CP: What impressed you the most from your experience working on this project?

Amanpour: Many, many things. I'm a great traveler, I love to travel, my son has grown up traveling with me. But this was the first professional trip that I took him on, and it was incredibly impressive watching him delve deeply into this issue with me, obviously from his own perspective … To see his innocence and yet to see a growing boy pick up on these stories that he knows and that he will know forever, and to watch him explore the origin of these stories was fantastic.
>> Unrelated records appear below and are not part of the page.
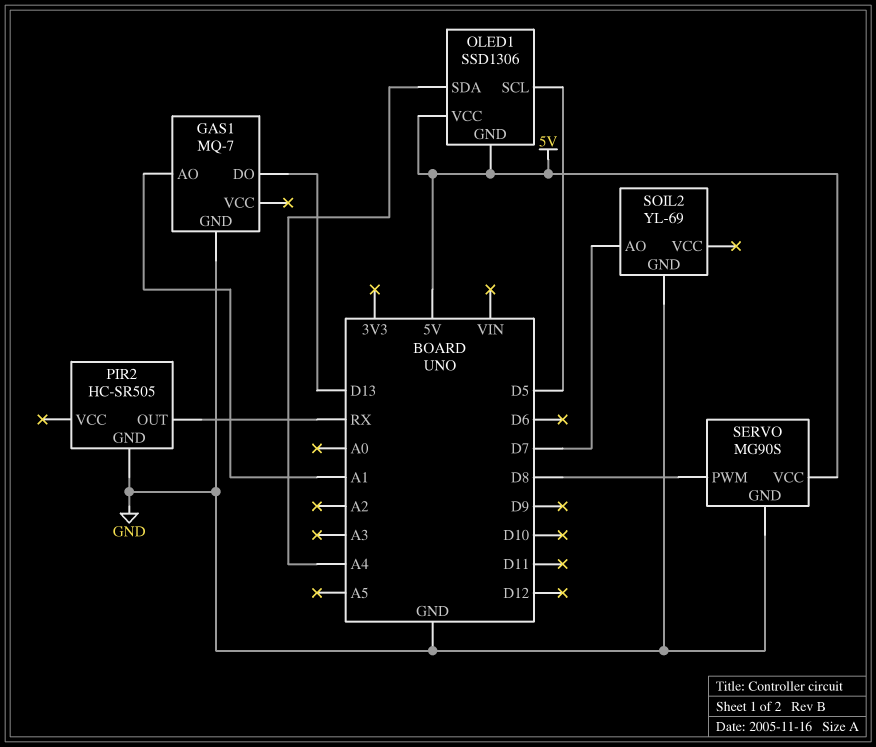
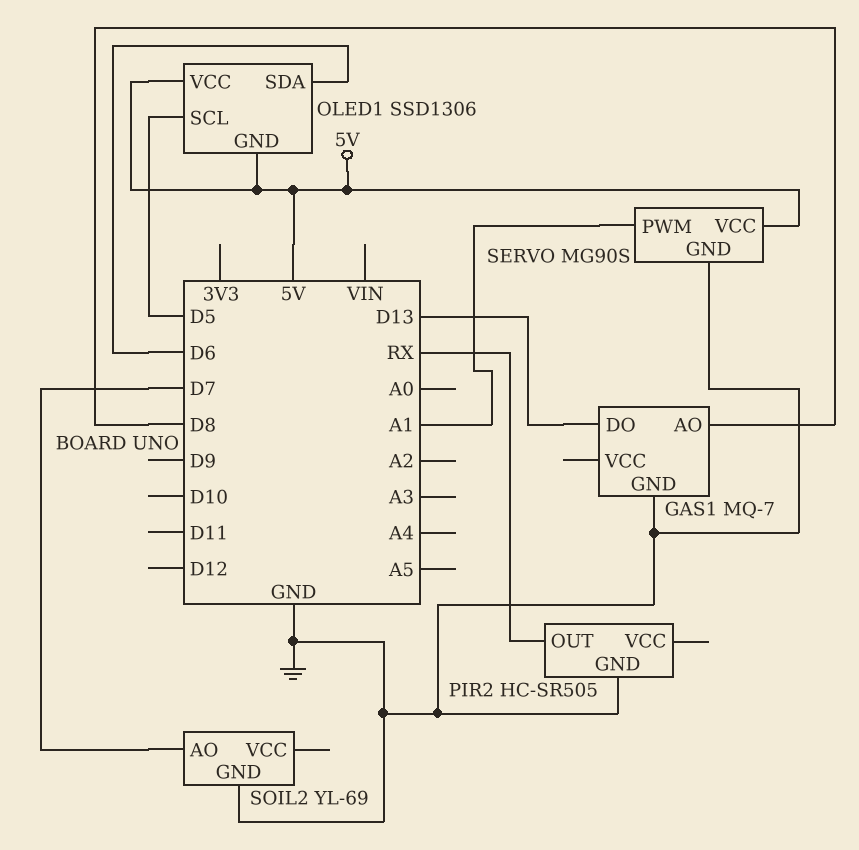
GAS1 pin AO: A1 -> D8
OLED1 pin SDA: A4 -> D6
SERVO pin PWM: D8 -> A1

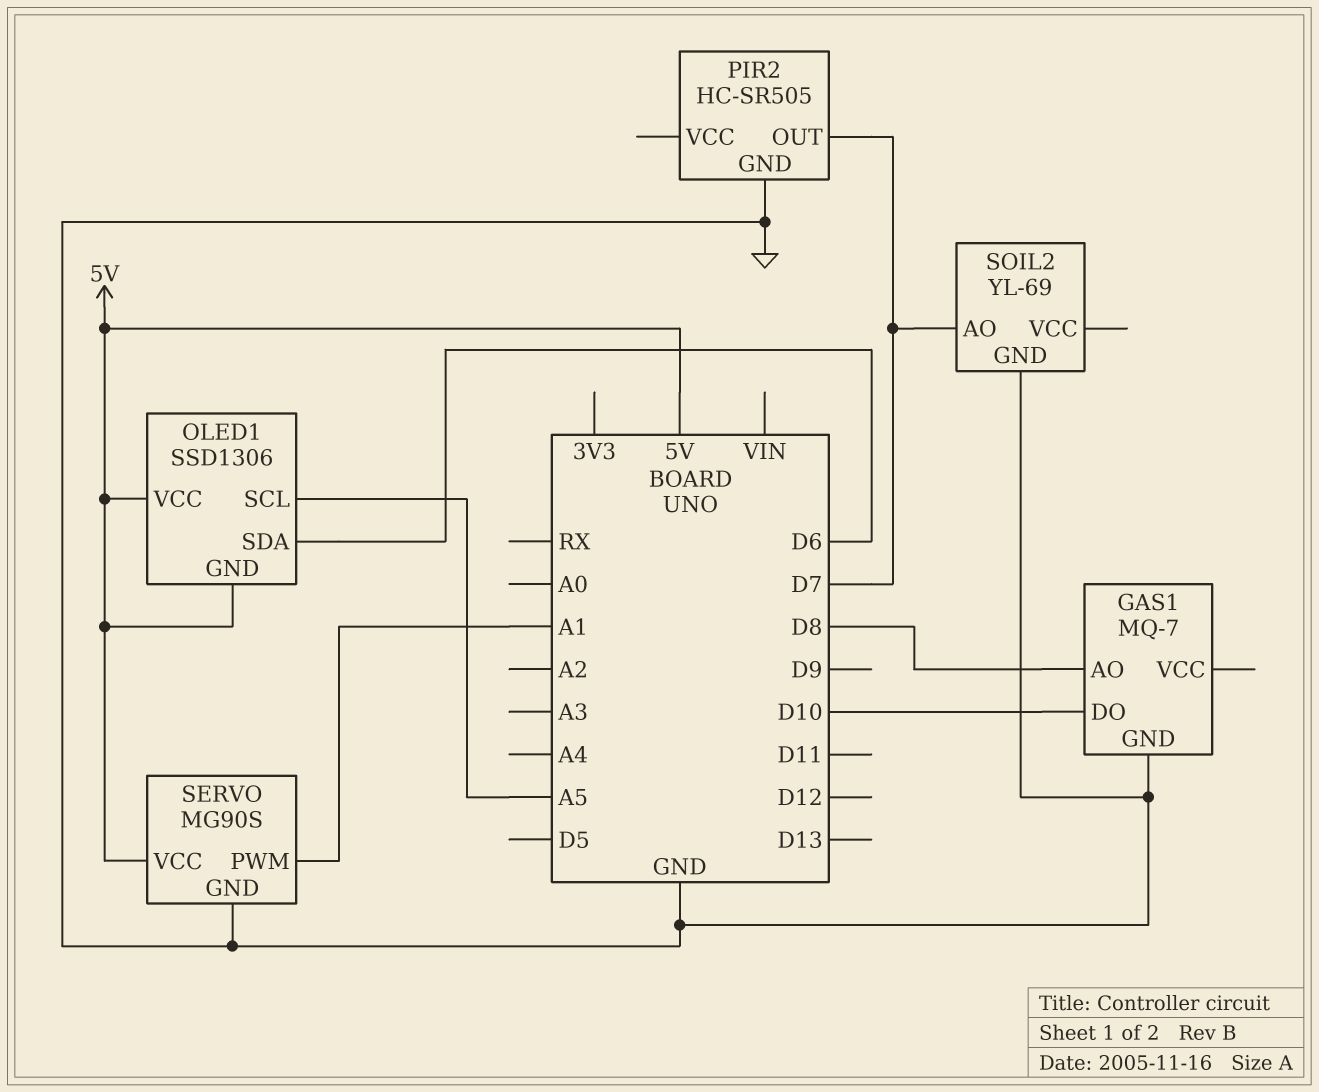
GAS1 pin DO: D13 -> D10
OLED1 pin SCL: D5 -> A5
PIR2 pin OUT: RX -> D7

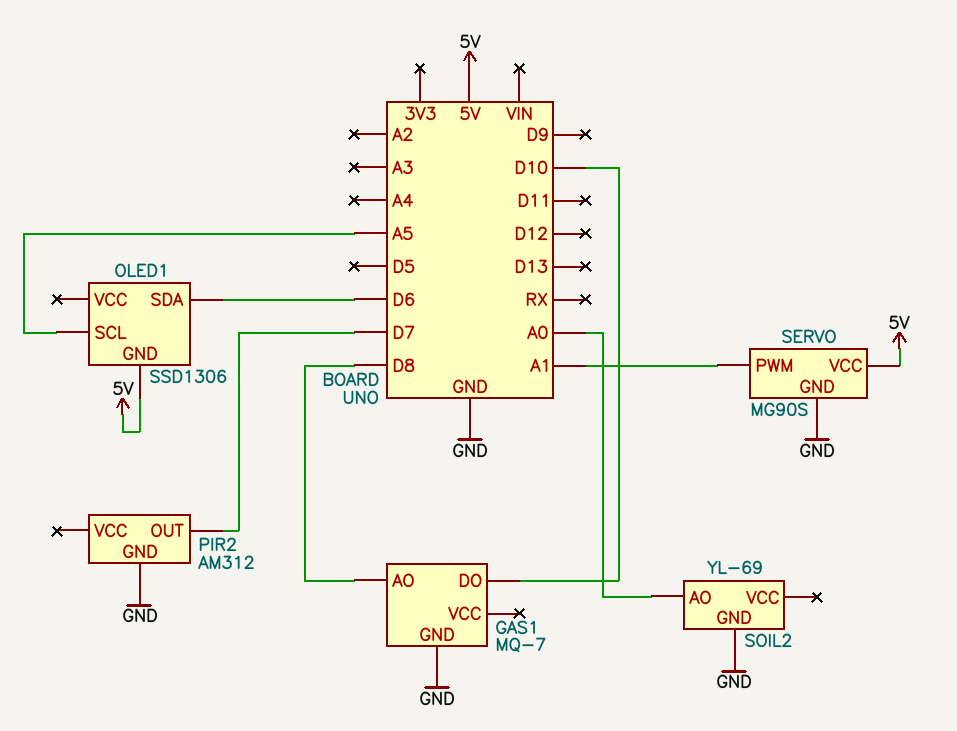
OLED1 pin VCC: 5V -> none
PIR2: HC-SR505 -> AM312
SOIL2 pin AO: D7 -> A0

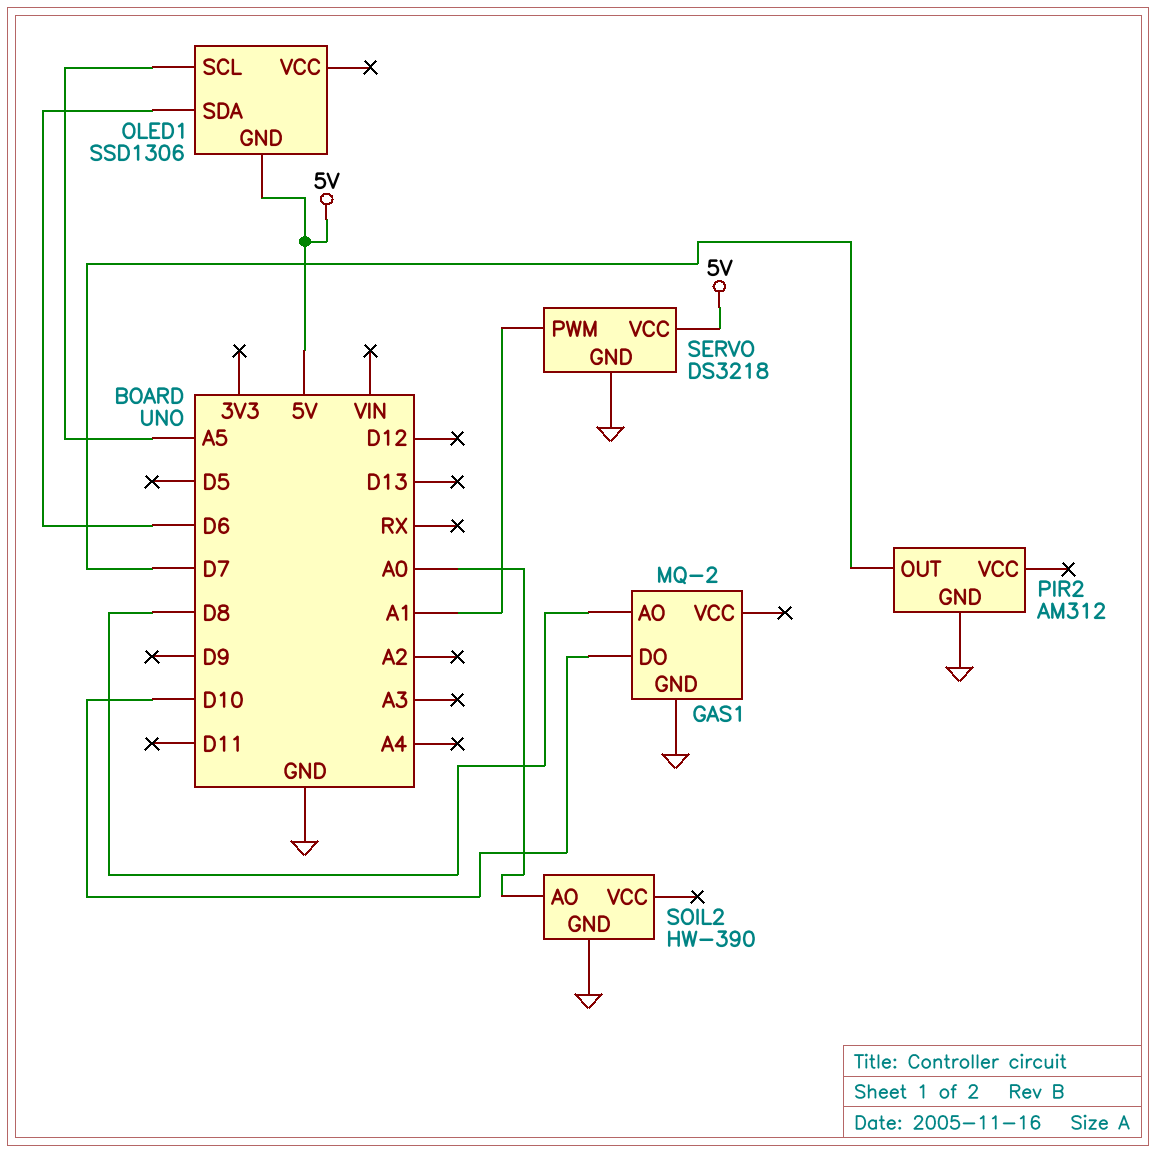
GAS1: MQ-7 -> MQ-2
SERVO: MG90S -> DS3218
SOIL2: YL-69 -> HW-390

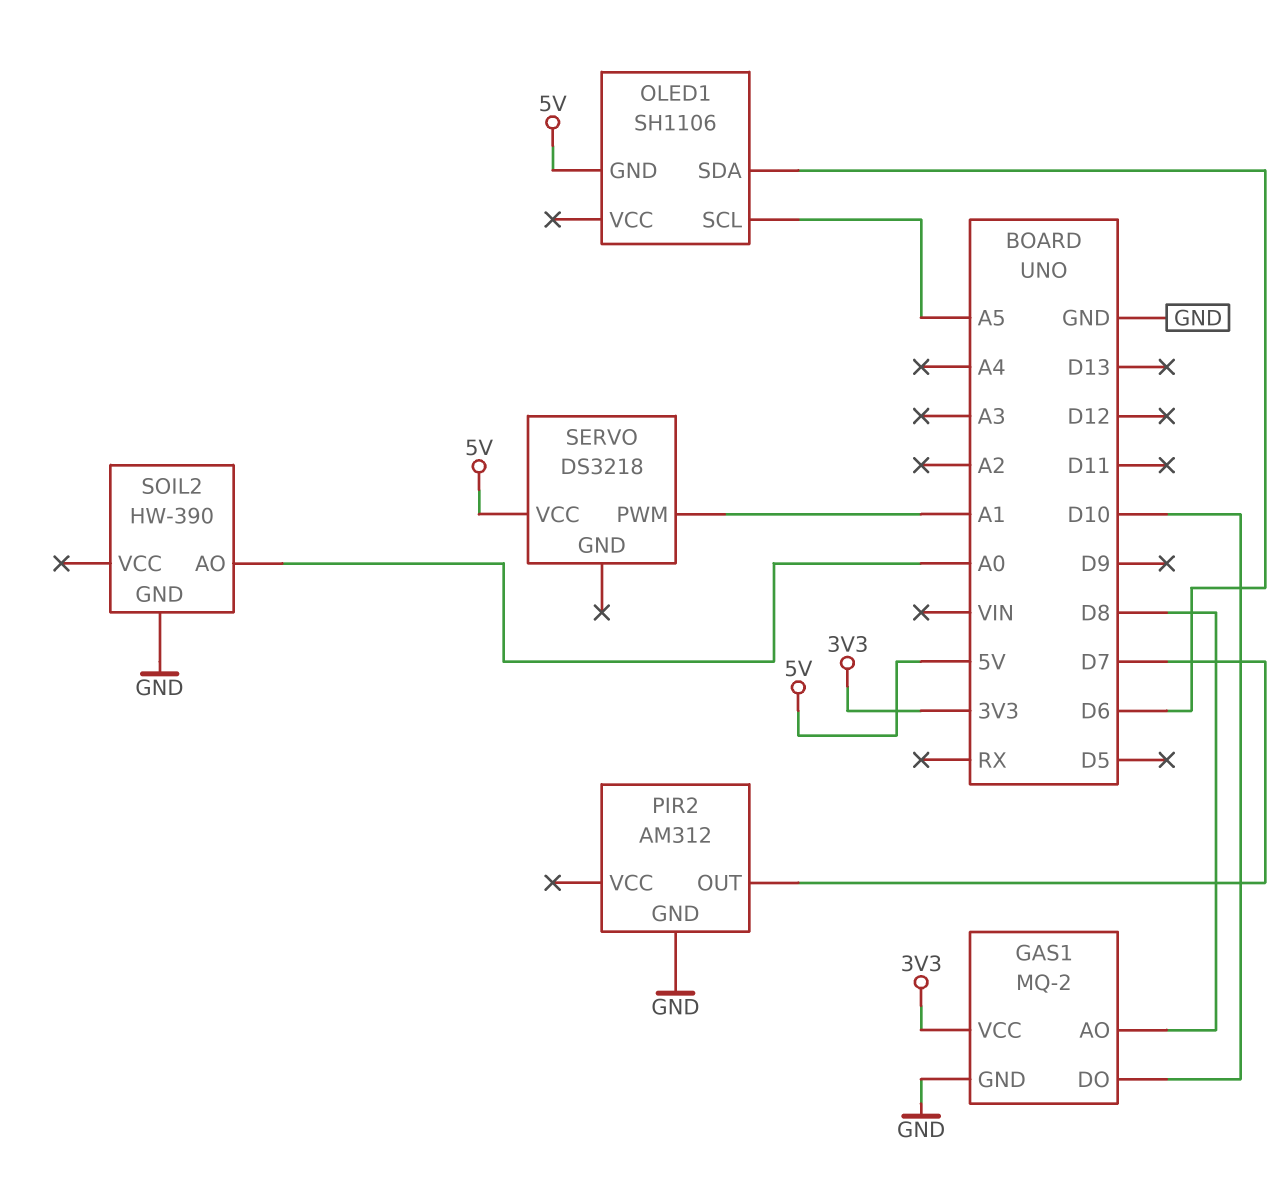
GAS1 pin VCC: none -> 3V3
OLED1: SSD1306 -> SH1106
SERVO pin GND: GND -> none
ABC News Global Affairs Anchor Christiane Amanpour and her son, Darius, watch the sun rise from Mount Sinai in 'Back to the Beginning'.
ABC News Global Affairs Anchor Christiane Amanpour and her son, Darius, watch the sun rise from Mount Sinai in "Back to the Beginning". | (Photo: ABC News)

On a professional level, it was fascinating talking to spiritual leaders of all three faiths, but also archaeologists. And to explore the interface between the faiths, and to explore the interface between faith and science. And to explore the fact that in many many instances the archaeological evidence is not necessarily there for some of the faith traditions that we believe in, yet how these stories were passed down from our biblical ancestors to today.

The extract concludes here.